Nie udał się wągrowczanom rewanż na ekipie z Mielca. Pozostaje czekać, może za rok?
Nie udało się z mielczanami na swoim parkiecie, nie udało się i na ich terenie. To był dla Nielby Wągrowiec mecz ostatniej szansy w walce o Superligę w piłce ręcznej.
Mimo że nielbiści próbowali, to chyba w głowie od początku mieli te 8 bramek różnicy po boju w Wągrowcu. To było widać od początku meczu. Nasi się starali, próbowali, ale nie wychodziło. Ostatecznie spotkanie Stal – Nielba zakończyło się dość pewnym zwycięstwem gospodarzy 29-25.

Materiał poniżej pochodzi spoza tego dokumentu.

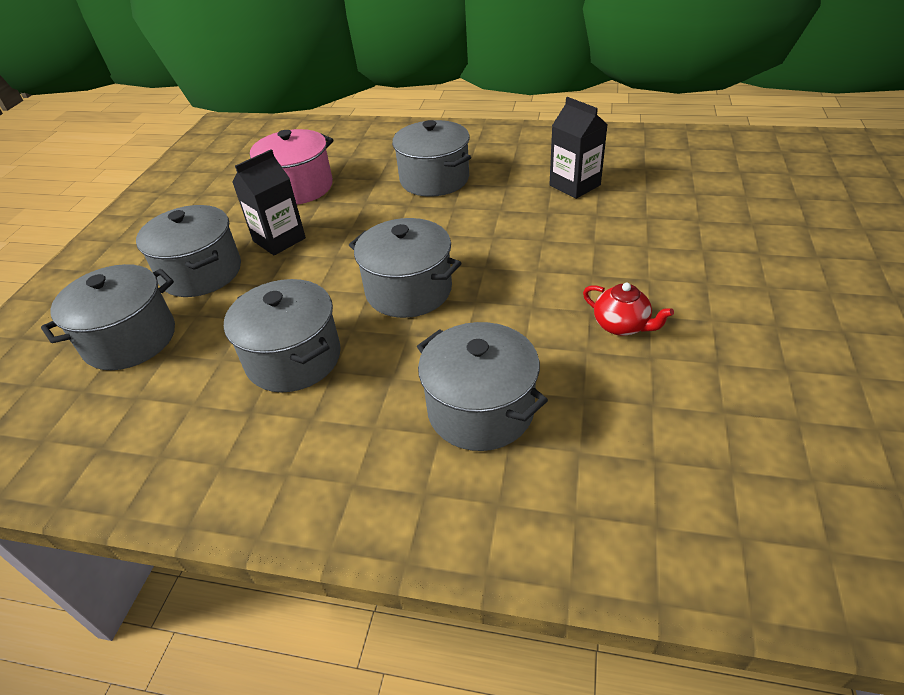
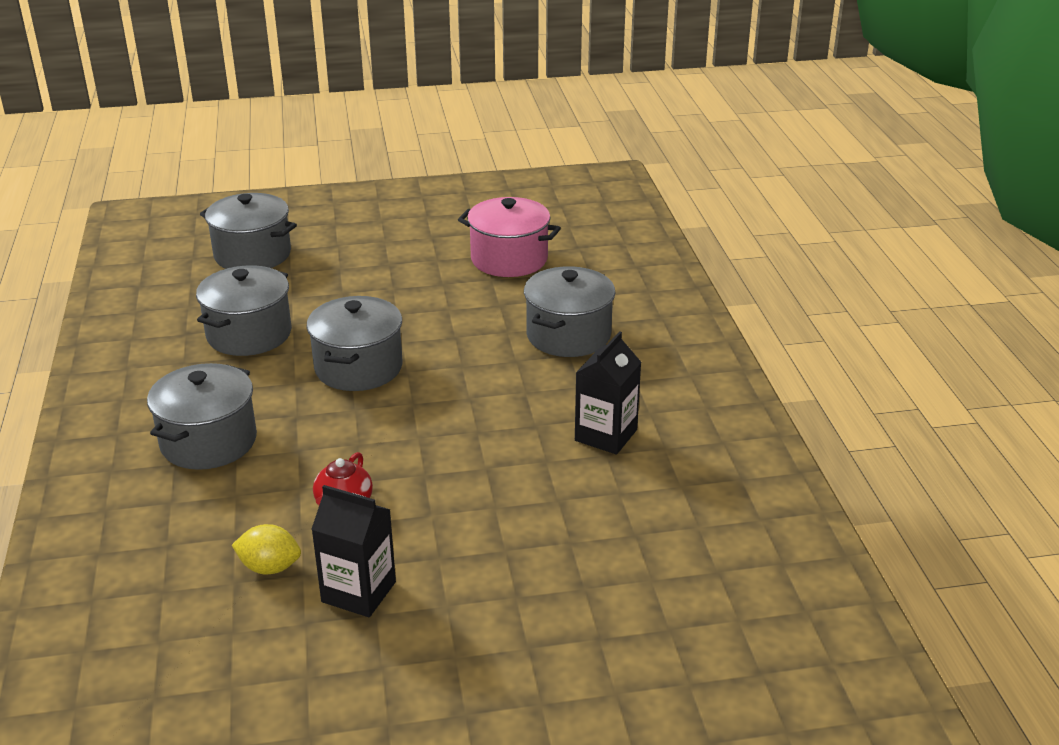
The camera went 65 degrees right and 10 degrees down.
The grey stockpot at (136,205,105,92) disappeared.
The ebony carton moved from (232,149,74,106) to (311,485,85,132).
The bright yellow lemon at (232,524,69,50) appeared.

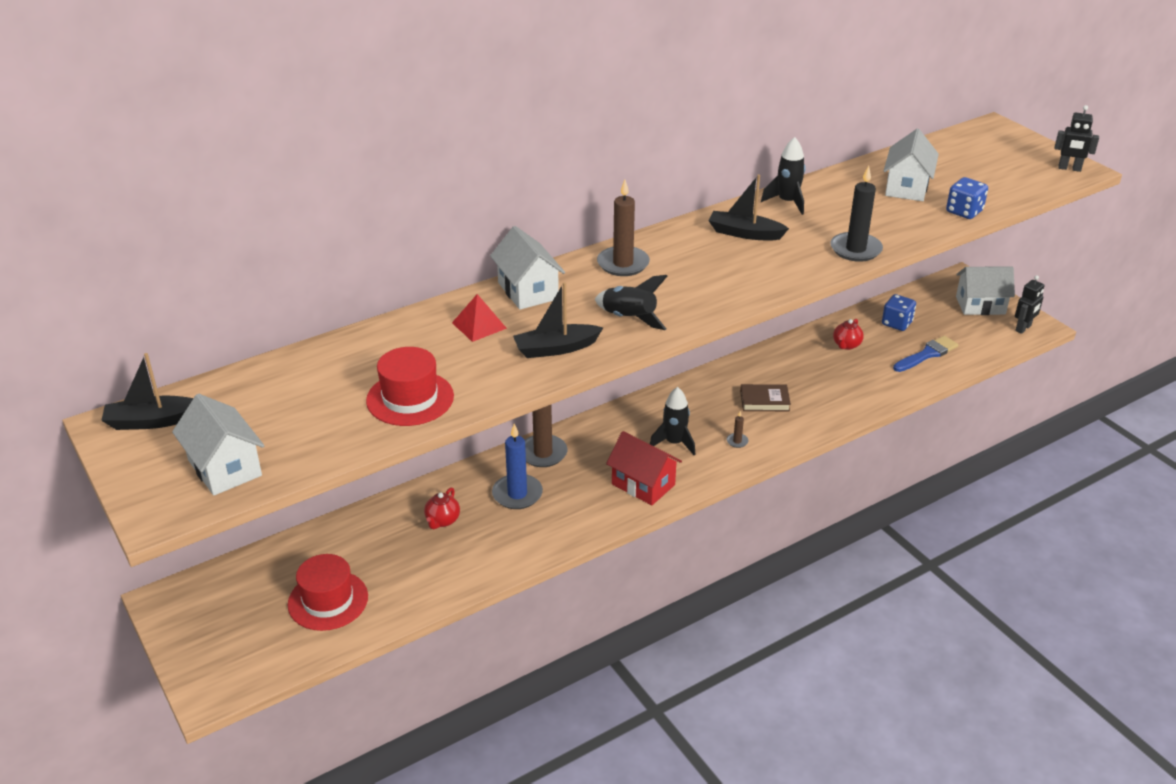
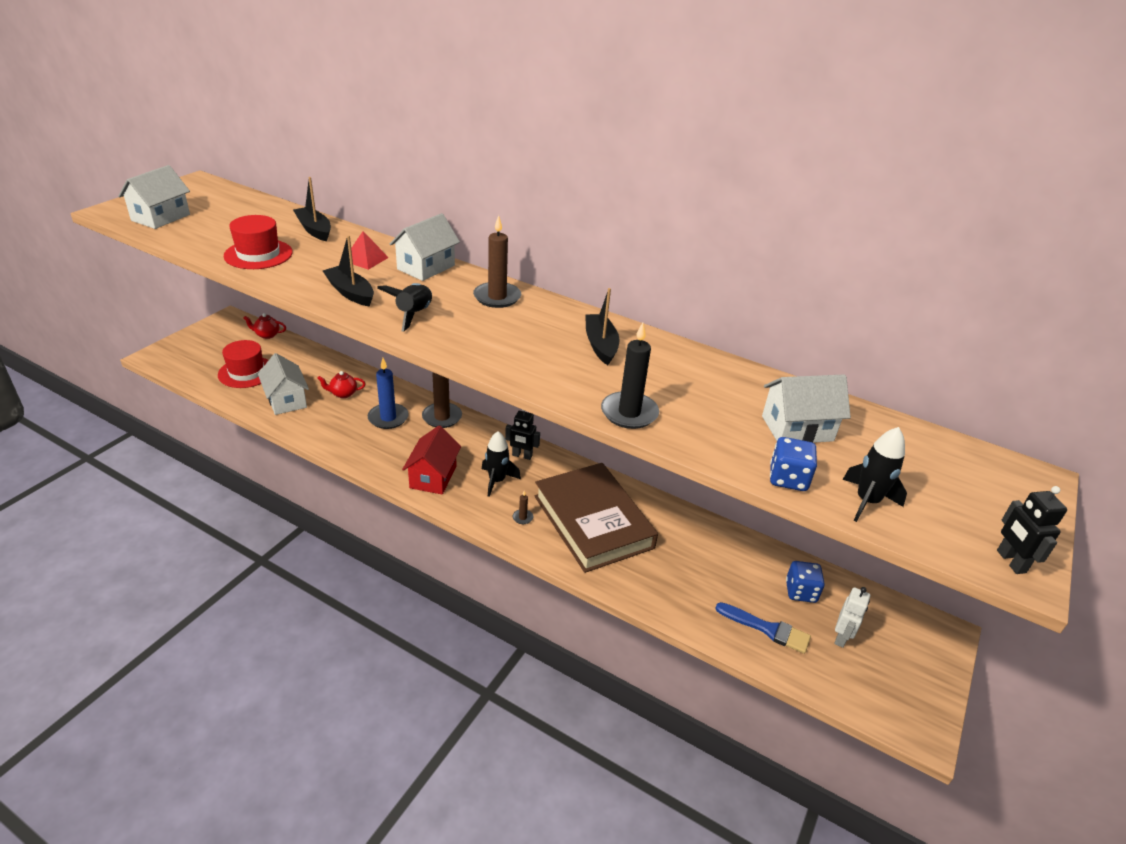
The camera went 60 degrees right and 0 degrees up.
The ebony boat moved from (101,353,92,77) to (293,177,38,64).
The russet hardback at (740,384,51,27) changed to 2.43 times the size.
The ebony toy rocket moved from (761,137,44,78) to (843,427,64,95).
The crimson tea pot moved from (833,319,31,31) to (244,313,42,26).
The white house moved from (956,266,59,49) to (258,353,51,62).
The ebony robot moved from (1015,275,30,59) to (505,410,35,50).
The white robot at (835,587,35,61) appeared.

To ostatecznie kończy nasze marzenia o Superlidze. Nie udało się rok temu, nie udało w tym, więc może za rok? Ponoć do trzech razy sztuka. Trudno jednak oprzeć się wrażeniu, że zawodnicy wraz z trenerem byli w tym boju trochę pozostawieni sami sobie. Nieoficjalnie dało się bowiem słyszeć, że pieniędzy na Superligę w Wągrowcu zwyczajnie nie ma. To do nielbistów musiało docierać i prawie na pewno wpłynęło na ich postawę na boisku… Chłopakom tym bardziej należą się gratulacje!